So berichteten die Zeitungen in Aachen über die Mondlandung

Mondlandung vor 50 Jahren : Die Sonne lag den Aachenern näher als der Mond

Die historische erste Mondlandung vor 50 Jahren war natürlich auch in Aachen ein Thema. So berichteten die beiden Lokalzeitungen darüber.

Es liegt in der Natur einer gedruckten Tageszeitung, dass sie immer erst am nächsten Morgen von den Dingen, die geschehen berichten kann. Vor 50 Jahren allerdings waren die „Aachener Nachrichten“ sehr nah dran an den Ereignissen, die damals die Welt – und nicht nur die – bewegten. Denn am Morgen des 21. Juli 1969, einem Montag, titelten die „Nachrichten“: „Sonntag, 21.18 Uhr: Die ersten Menschen sind auf dem Mond“.

Die erste Mondlandung, die sich in diesen Tagen zum 50. Mal jährt, hat seinerzeit natürlich Menschen und Medien fasziniert. Auch in Aachen. Allerdings nicht alle. Das zeigt ein Blick in die Lokalteile von „Aachener Nachrichten“ und „Aachener Volkszeitung“, wie die heutige „Aachener Zeitung“ damals noch hieß. „Den Aachenern liegt die Sonne jetzt viel näher als der Mond“, hieß es etwa in der „Volkszeitung“ in der Ausgabe vom 16. Juli 1969. Darin wird am Tag des Starts der Apollo-11-Mission über eine 23-jährige Stenotypistin berichtet, „die eine Mordswut im Bauch hat, weil sie bei dem schönen Wetter in so einem muffigen Büro Diktate in die Maschine tippen muss. Wenn sie frei hätte, würde sie sich in der Sonne aalen. ,Der Astronautenstart läuft mir nicht davon.’“

Die Lokalredakteure der „Nachrichten“ haben sogar eine kleine fünfteilige Serie zur Mondlandung ins Blatt genommen. In Teil 1 berichten sie darin ebenfalls am 16. Juli, unter der Überschrift „Die Mondkarte über dem Bett und das Mondbuch auf dem Nachttisch“, dass Mondflug-Spielzeug ebenso wie Fernseher im Einzelhandel nicht so sehr gefragt seien, „Raumfahrtbücher und -karten dagegen sehr“.

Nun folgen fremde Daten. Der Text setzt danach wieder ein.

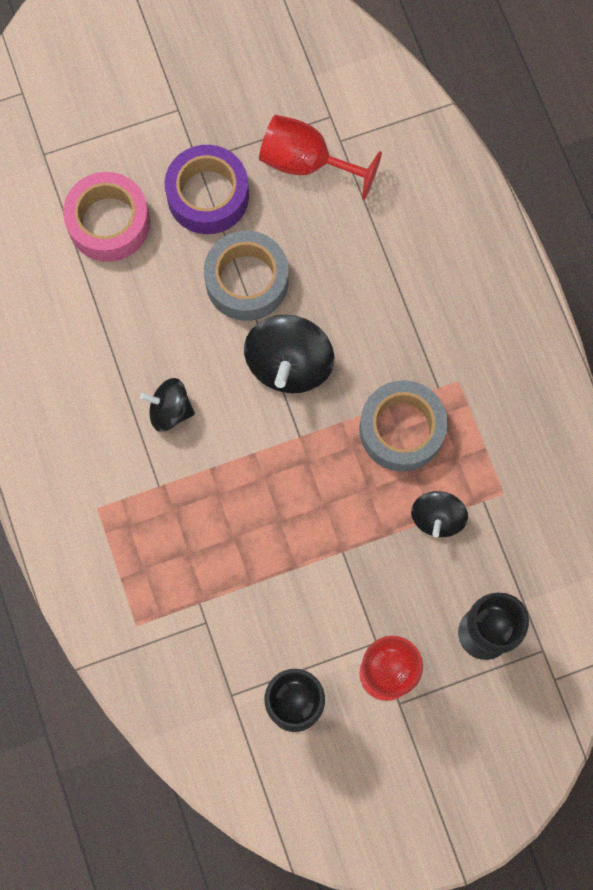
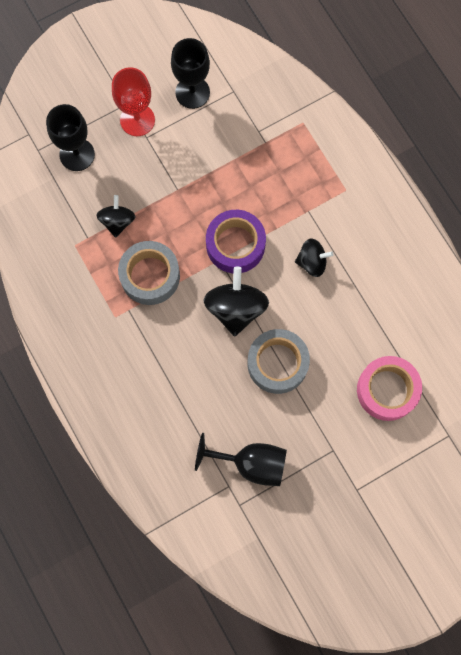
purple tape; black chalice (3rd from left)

Einen Tag später, am 17. Juli, berichteten die „Nachrichten“ dann: „Die Straßen waren menschenleer als sich die Saturn V mit Apollo 11 von der Startrampe hob. Am Hangeweiher lauschten Aachener in der Badehose oder im Bikini an Taschenradios, die auf der Liegewiese eigentlich nicht gern gesehen und gehört werden, den Apollo-Reportagen.“

Keine Flucht zu anderen Sternen

In der Nacht vom 20. auf den 21. Juli, also der Nacht der Landung und des Ausstiegs, warteten wie überall auf der Welt auch die Aachener „auf die Sternstunde der ersten Landung auf dem Mond“, schreibt ein Vorgänger des heutigen Mullefluppet in der „Volkszeitung“, um schließlich den großen Bogen vom Mond nach Aachen zu schlagen: „Nur der Alltag mit Arbeit und Sorgen, der bleibt uns: Ausweichmanöver und Flucht zu anderen Sternen stehen für den Normalverbraucher nicht auf dem elektronischen Programm.“

Die „Volkszeitung“ wartete am Montag, 21. Juli, sogar mit einem Extrablatt zu dem historischen Ereignis auf, das sogar beim Training der Alemannia Thema war, wie tags drauf im Lokalteil der „Volkszeitung“ zu lesen war: „In der Pause des ersten Trainings nach der großen Fußballpause griffen die Alemannenspieler zur Mond-Sonderzeitung. Die Überschrift ,Wir stehen auf festem Boden’ trifft auch auf die in der letzten Saison so erfolgreiche Tivoli-Elf zu.“

Als die drei amerikanischen Astronauten Neil Armstrong, Buzz Aldrin und Michael Collins am 24. Juli 1969 zur Erde zurückkehrten, ging über Aachen ein Gewitter nieder. Deshalb titelten die „Nachrichten“: „Trotz Gewitterstimmung waren Aachener erleichtert.“ Und die „Aachener Volkszeitung“ wagte einen Blick in die Zukunft: „Anno 2000: Einmal Mond hin und zurück, bitte! Der nächsten Generation steht das All offen“.